Bolton wrote in his recently published memoir the president had been uninterested in the plight of China’s Uighurs, preferring to take a soft line as he tried to broker a resolution to the trade war with Chinese President Xi Jinping and boost Chinese imports of US goods to curry favour with US voters.
In The Room Where It Happened, Bolton wrote of a meeting between Trump and Xi in Japan last June, during which Trump “stressed the importance of farmers and increased Chinese purchases of soybeans and wheat in the electoral outcome”.
Bolton wrote that during the same meeting, Trump told Xi building the camps for Uighurs “was exactly the right thing to do” and urged Xi to go ahead.
Trump now appears to have meshed his approach to trade with human rights, pre-empting Biden, who has significantly hardened his rhetoric against Beijing, even referring to President Xi as a “thug”.
Trump’s belligerence towards China resonated with voters on the campaign trail in 2016. Before he even took office, he telegraphed his intention to shake things up dramatically, when he broke with nearly 40 years of US foreign policy by becoming the first US president-elect to accept a congratulatory phone call from the president of Taiwan.
Under the “one China” policy, which the US has acknowledged since 1979, Beijing views Taiwan as part of China.
Once in office, Trump declared trade wars to be “good” and launched his with China, levying tariffs on Chinese goods that prompted Beijing to slap retaliatory sanctions on US goods – actions that have damaged both economies.
As the US elections have drawn near, Trump has been doubling down on his tough stance on China.
In August, the US approved the sale of F-16 fighter jets to Taiwan.
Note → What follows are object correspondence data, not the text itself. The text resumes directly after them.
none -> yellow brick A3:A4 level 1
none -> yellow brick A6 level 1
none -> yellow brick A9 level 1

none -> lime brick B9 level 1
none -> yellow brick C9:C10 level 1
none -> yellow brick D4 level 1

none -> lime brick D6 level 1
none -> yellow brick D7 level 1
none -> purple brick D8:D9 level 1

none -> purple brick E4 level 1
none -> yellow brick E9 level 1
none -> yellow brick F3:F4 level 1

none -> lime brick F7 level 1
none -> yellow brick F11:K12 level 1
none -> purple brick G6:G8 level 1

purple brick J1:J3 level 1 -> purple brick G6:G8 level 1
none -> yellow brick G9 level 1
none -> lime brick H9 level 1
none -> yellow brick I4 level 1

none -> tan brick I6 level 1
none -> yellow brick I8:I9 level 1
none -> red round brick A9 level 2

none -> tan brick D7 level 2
Beijing was incensed.
Trump also signed an executive order banning any transactions with the Chinese owners of the immensely popular apps TikTok and WeChat.
Meanwhile, Biden has yet to set out policies specific to China, but some analysts say he would be expected to hold Beijing to account on human rights abuses, intellectual property violations, Hong Kong, Taiwan, and the unresolved trade dispute.
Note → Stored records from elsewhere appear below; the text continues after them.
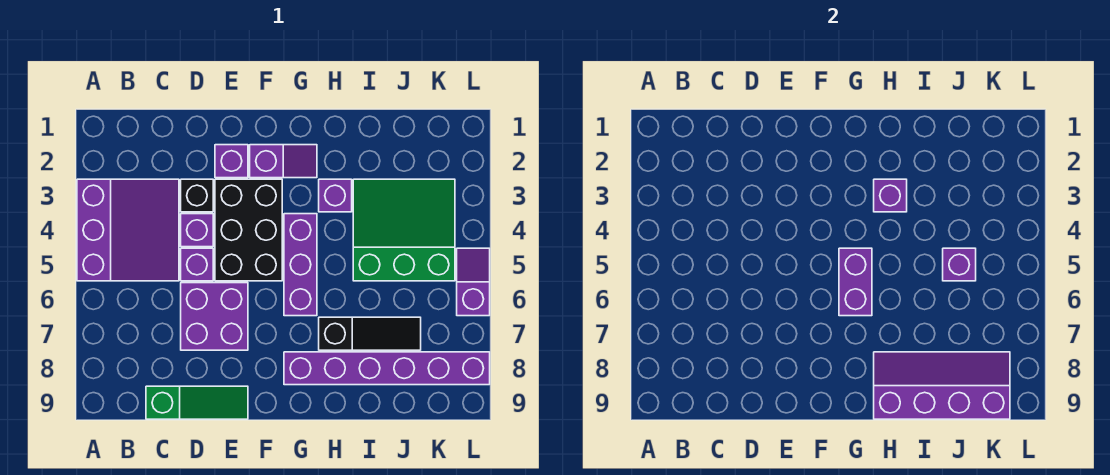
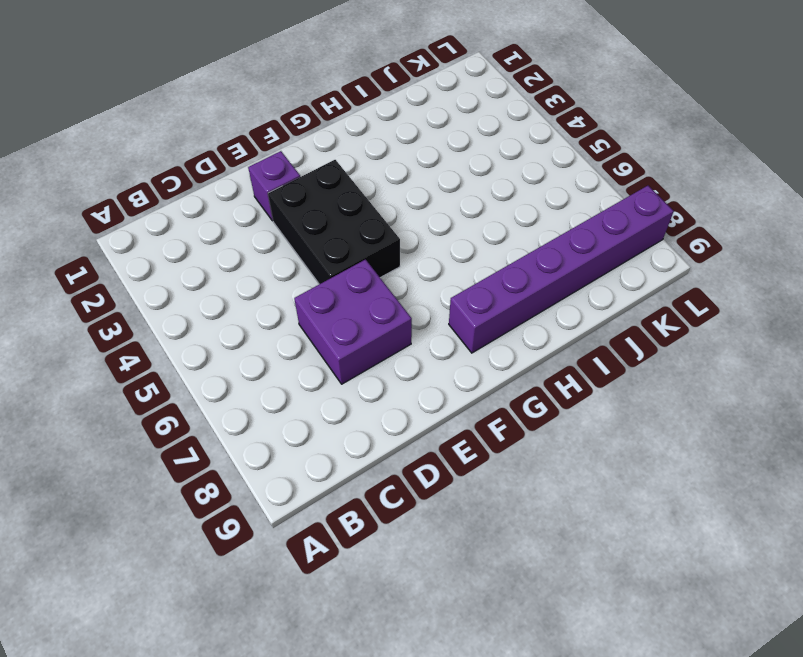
none -> purple slope A3:C5 level 1 top A
none -> green slope C9:E9 level 1 top C
none -> black brick D3 level 1

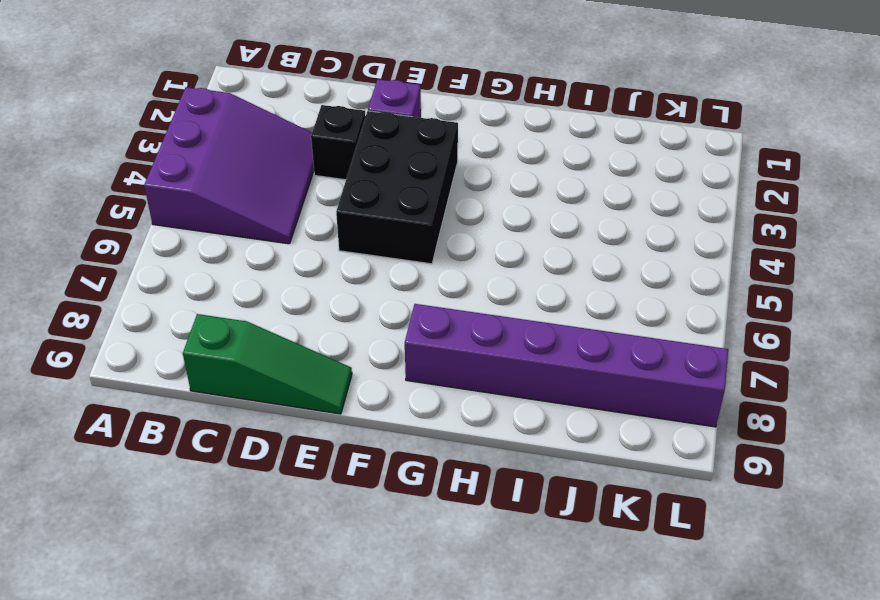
none -> purple brick D4 level 1
none -> purple brick D5 level 1
none -> purple brick D6:E7 level 1

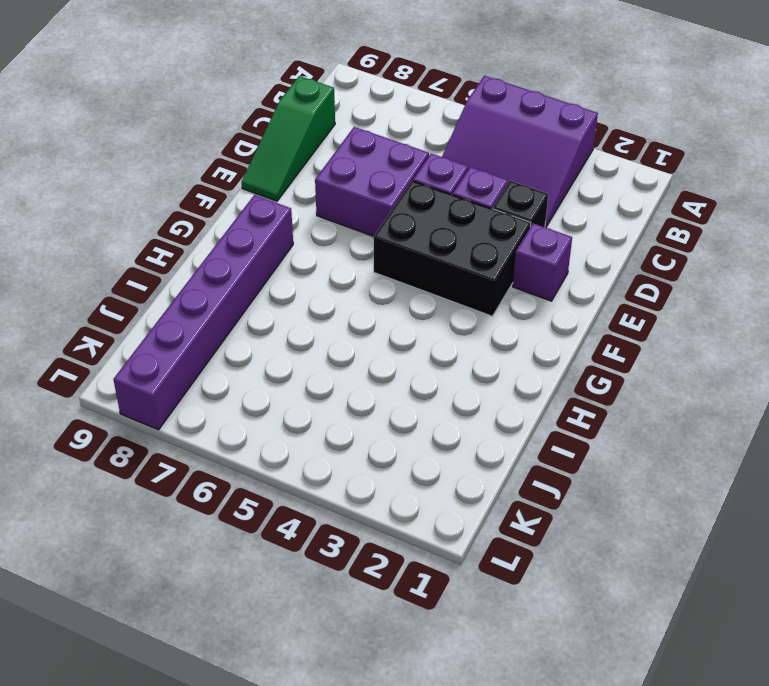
none -> purple slope F2:G2 level 1 top F
none -> purple brick G4:G6 level 1
none -> purple brick H3 level 1

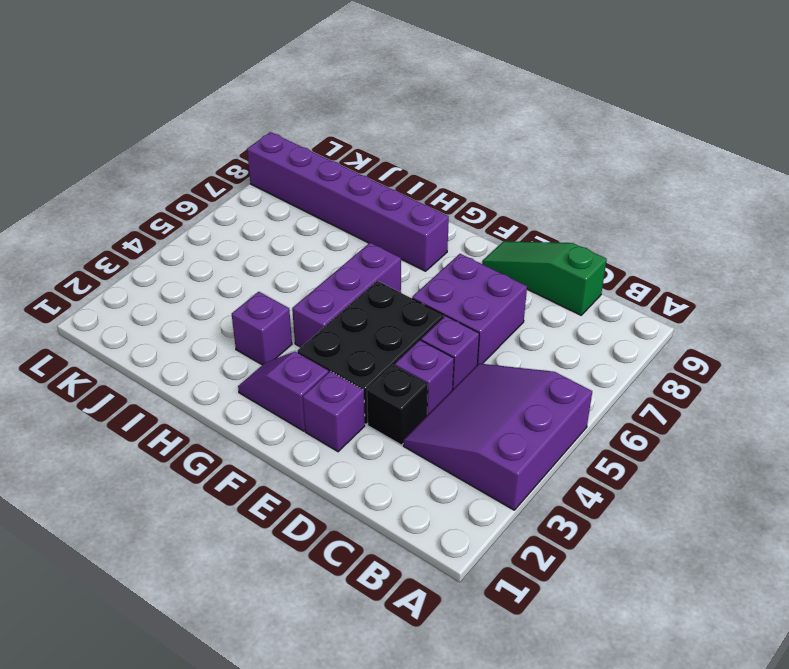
none -> black slope H7:J7 level 1 top H
none -> green slope I3:K5 level 1 top 5
none -> purple slope L5:L6 level 1 top 6

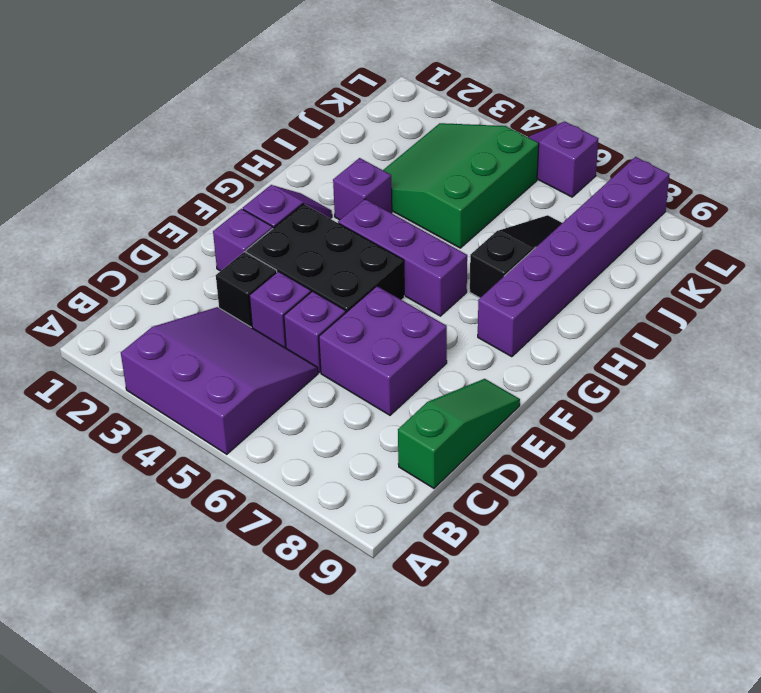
none -> purple brick G5:G6 level 2
none -> purple brick H3 level 2
none -> purple slope H8:K9 level 2 top 9

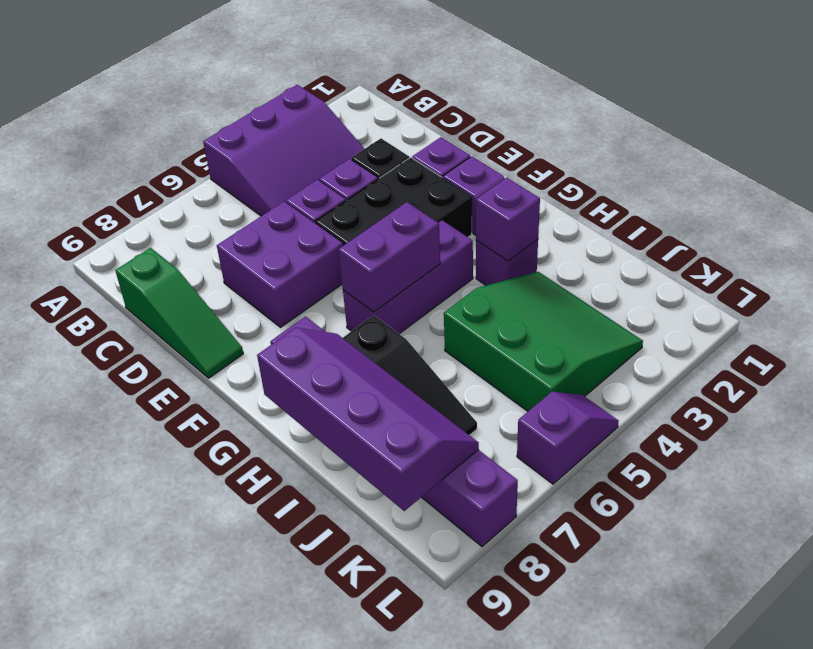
none -> purple brick J5 level 2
Biden had long pursued the line that the US did not regard China as a competitor, though analysts say the pandemic has changed his approach.
Many foreign policy wonks believe a Biden administration would likely reset and reprioritise US relationships with allies and international organisations such as NATO; check China’s growing influence within the UN agencies; and reassert leadership on matters of global importance, which has been glaringly absent throughout the COVID-19 crisis.
Where Beijing stands in terms of presidential preference is open to debate.
China, along with Russia and Iran, has been suspected of working to undermine the US election, according to William Evanina, director of the National Counterintelligence and Security Center. He said last week China views Trump as “unpredictable” and does not want to see him re-elected.
Yu Jie, an analyst at London’s Royal Institute of International Affairs, however, said Beijing has yet to decide on a more favoured candidate, but would likely prefer the more predictable approach of a Biden White House.
It is not a choice between a good or bad relationship, she told Al Jazeera, but what sort of a bad relationship does Beijing want with Washington.
“I don’t think China has made up its mind yet [which candidate it prefers] because there is a realisation that, irrespective of who occupies the White House for the next four years, the relationship with the United States is going to be a troubled one,” she said.